Cannot retrieve contributors at this time
---
output:
pdf_document: default
html_document: default
---
```{r, include=FALSE}
if (!require("tidyverse")) {
install.packages("tidyverse")
library(tidyverse)
}
if (!require("class")) {
install.packages("class")
library(class)
}
```
```{r, include=FALSE}
## read dataset
df <- read_csv("~/DataStore-DataAnalytics/epi_results_2024_pop_gdp.csv")
```
```{r, include=FALSE}
SSA <- df %>% filter(region=="Sub-Saharan Africa")
FSS <- df %>% filter(region=="Former Soviet States")
```
# Analysis for Sub-Saharan Africa:
```{r}
ggplot(SSA, aes(x = gdp)) +
geom_histogram(aes(y = after_stat(density)), color = "black", bins = 20, alpha = 0.5) +
geom_density(alpha = 0.7)
qqplot(rnorm(250), SSA$gdp, xlab = "Q-Q plot for norm dsn")
qqline(SSA$gdp)
qqplot(rt(250, df = 5), SSA$gdp, xlab = "Q-Q plot for t dsn")
qqline(SSA$gdp)
```
# Analysis for Former Soviet States:
```{r}
ggplot(FSS, aes(x = gdp)) +
geom_histogram(aes(y = ..density..), color = "black", bins = 20, alpha = 0.5) +
geom_density(alpha = 0.7)
qqplot(rnorm(250), FSS$gdp, xlab = "Q-Q plot for norm dsn")
qqline(FSS$gdp)
qqplot(rt(250, df = 5), FSS$gdp, xlab = "Q-Q plot for t dsn")
qqline(FSS$gdp)
```
# Linear Models:
## Whole Dataset:
```{r}
lmod <- lm(EPI.new~log10(gdp), data = df)
## print model output
summary(lmod)
ggplot(df, aes(x = log10(gdp), y = EPI.new)) +
geom_point() +
stat_smooth(method = "lm", col="red")
```
```{r}
lmod <- lm(log1p(PAR.new)~log10(population)+log10(gdp), data = df)
## print model output
summary(lmod)
ggplot(df, aes(x = log10(population), y = log1p(PAR.new))) +
geom_point() +
stat_smooth(method = "lm", col="red")
```
## SSA Subset:
```{r}
lmod <- lm(EPI.new~log10(gdp), data = SSA)
## print model output
summary(lmod)
ggplot(SSA, aes(x = log10(gdp), y = EPI.new)) +
geom_point() +
stat_smooth(method = "lm", col="red")
```
```{r}
lmod <- lm(log1p(PAR.new)~log10(population)+log10(gdp), data = SSA)
## print model output
summary(lmod)
ggplot(SSA, aes(x = log10(population), y = log1p(PAR.new))) +
geom_point() +
stat_smooth(method = "lm", col="red")
```
In both cases, the model with more data performed much better on an adjusted R-squared metric.

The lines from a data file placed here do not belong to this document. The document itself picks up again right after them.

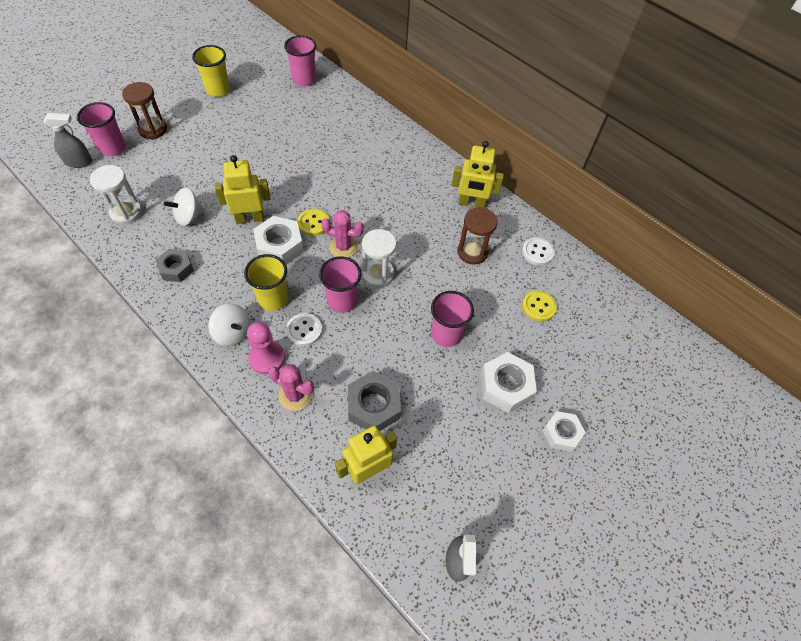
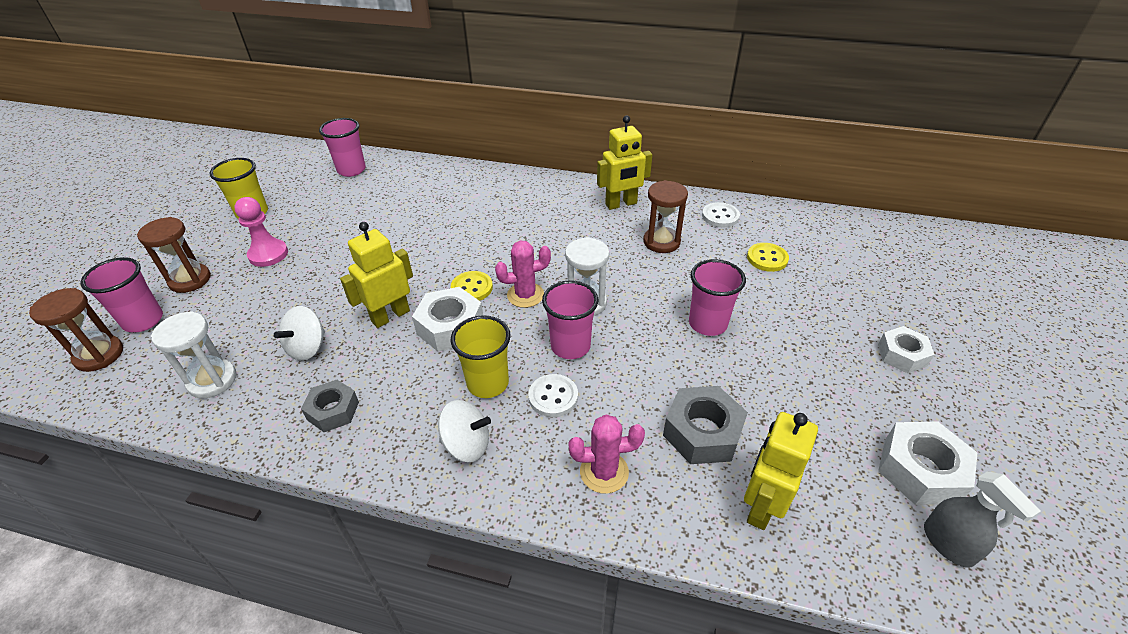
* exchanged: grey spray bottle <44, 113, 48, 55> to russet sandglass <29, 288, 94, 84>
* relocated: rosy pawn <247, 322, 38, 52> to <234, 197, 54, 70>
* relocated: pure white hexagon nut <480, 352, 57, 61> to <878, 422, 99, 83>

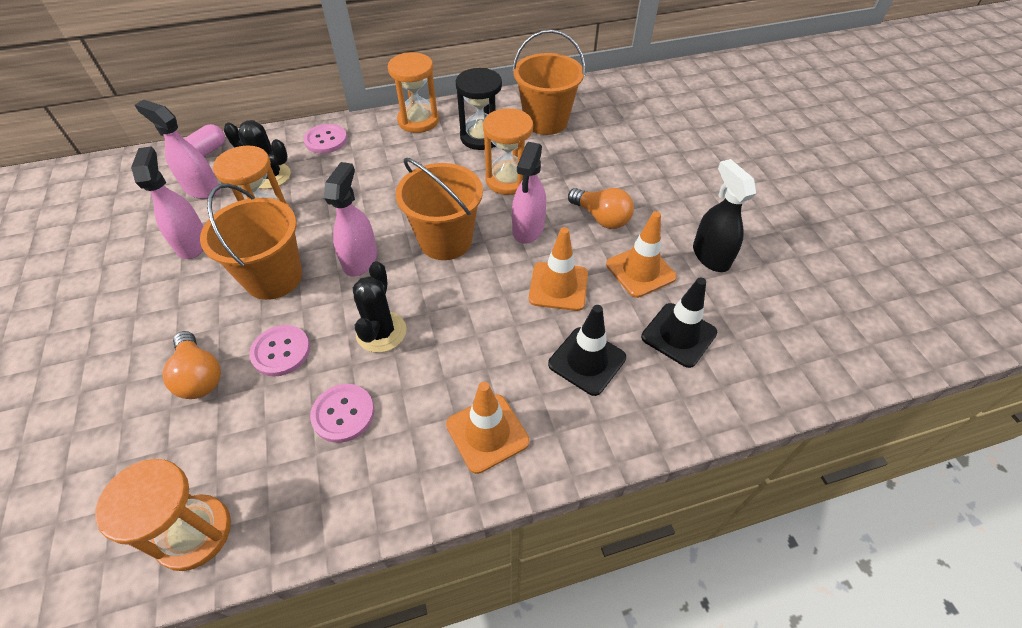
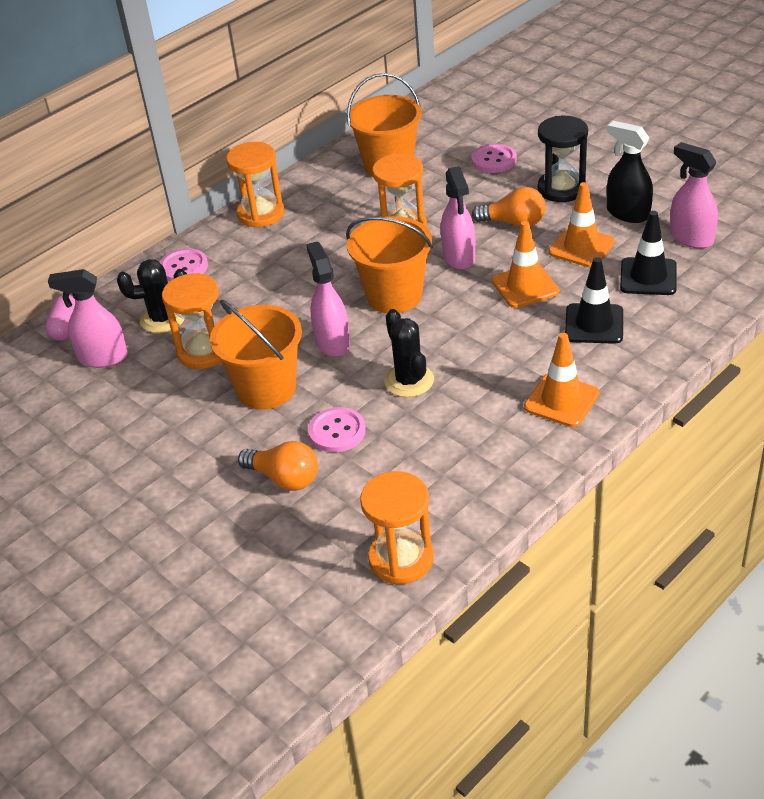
* relocated: rosy sewing button <310, 384, 64, 59> to <471, 144, 46, 29>
* relocated: black sandglass <456, 68, 46, 82> to <538, 116, 50, 86>
* relocated: rosy spray bottle <131, 146, 73, 113> to <670, 142, 48, 107>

While not specifically tailored to a task, this metric is fairly good for determining overall predictivity while also preventing overfitting due to rising multiple r-squared with added predictors. This is likely due to the fact that there is much more data for the linear regressions to fit on.
# Classification (KNN):
## Model 1:
```{r}
classDf <- df %>%
filter(region=="Sub-Saharan Africa"|region=="Former Soviet States") %>%
select(region, EPI.new, BER.new, MKP.new) %>%
mutate(region = ifelse(region == "Sub-Saharan Africa", 0, 1))
classDf <- na.omit(classDf)
# Perform 80/20 split
set.seed(123) # Ensure reproducibility
train_indices <- sample(1:nrow(classDf), size = 0.8 * nrow(classDf)) # 80% for training
train <- classDf[train_indices, ] # Training set
test <- classDf[-train_indices, ] # Test set (remaining 20%)
```
```{r}
## kNN
knn.predictions <- knn(train, test, train$region, k=4)
## confusion matrix/contingency table
CM <- table(knn.predictions, test$region, dnn=list('predicted','actual'))
CM
```
## Model 2:
```{r}
classDf <- df %>%
filter(region=="Sub-Saharan Africa"|region=="Former Soviet States") %>%
select(region, SPI.old, ECO.old, BDH.old) %>%
mutate(region = ifelse(region == "Sub-Saharan Africa", 0, 1))
classDf <- na.omit(classDf)
# Perform 80/20 split
set.seed(123) # Ensure reproducibility
train_indices <- sample(1:nrow(classDf), size = 0.8 * nrow(classDf)) # 80% for training
train <- classDf[train_indices, ] # Training set
test <- classDf[-train_indices, ] # Test set (remaining 20%)
```
```{r}
## kNN
knn.predictions <- knn(train, test, train$region, k=2)
## confusion matrix/contingency table
CM <- table(knn.predictions, test$region, dnn=list('predicted','actual'))
CM
```
```{r}
# Calculate accuracy
accuracy <- sum(diag(CM)) / sum(CM)
# Print accuracy
print(paste("Accuracy:", round(accuracy, 4)))
```
The first model performed identically out-of-sample, but both had far too small of sample sizes to truly evaluate and best reflect the predictive capabilities of the respective models. This is also based purely on an accuracy metric, but they both had an approximate test accuracy of 0.8333. This is interesting because they both used both different time periods of data (old vs new) and also 3 different quantities.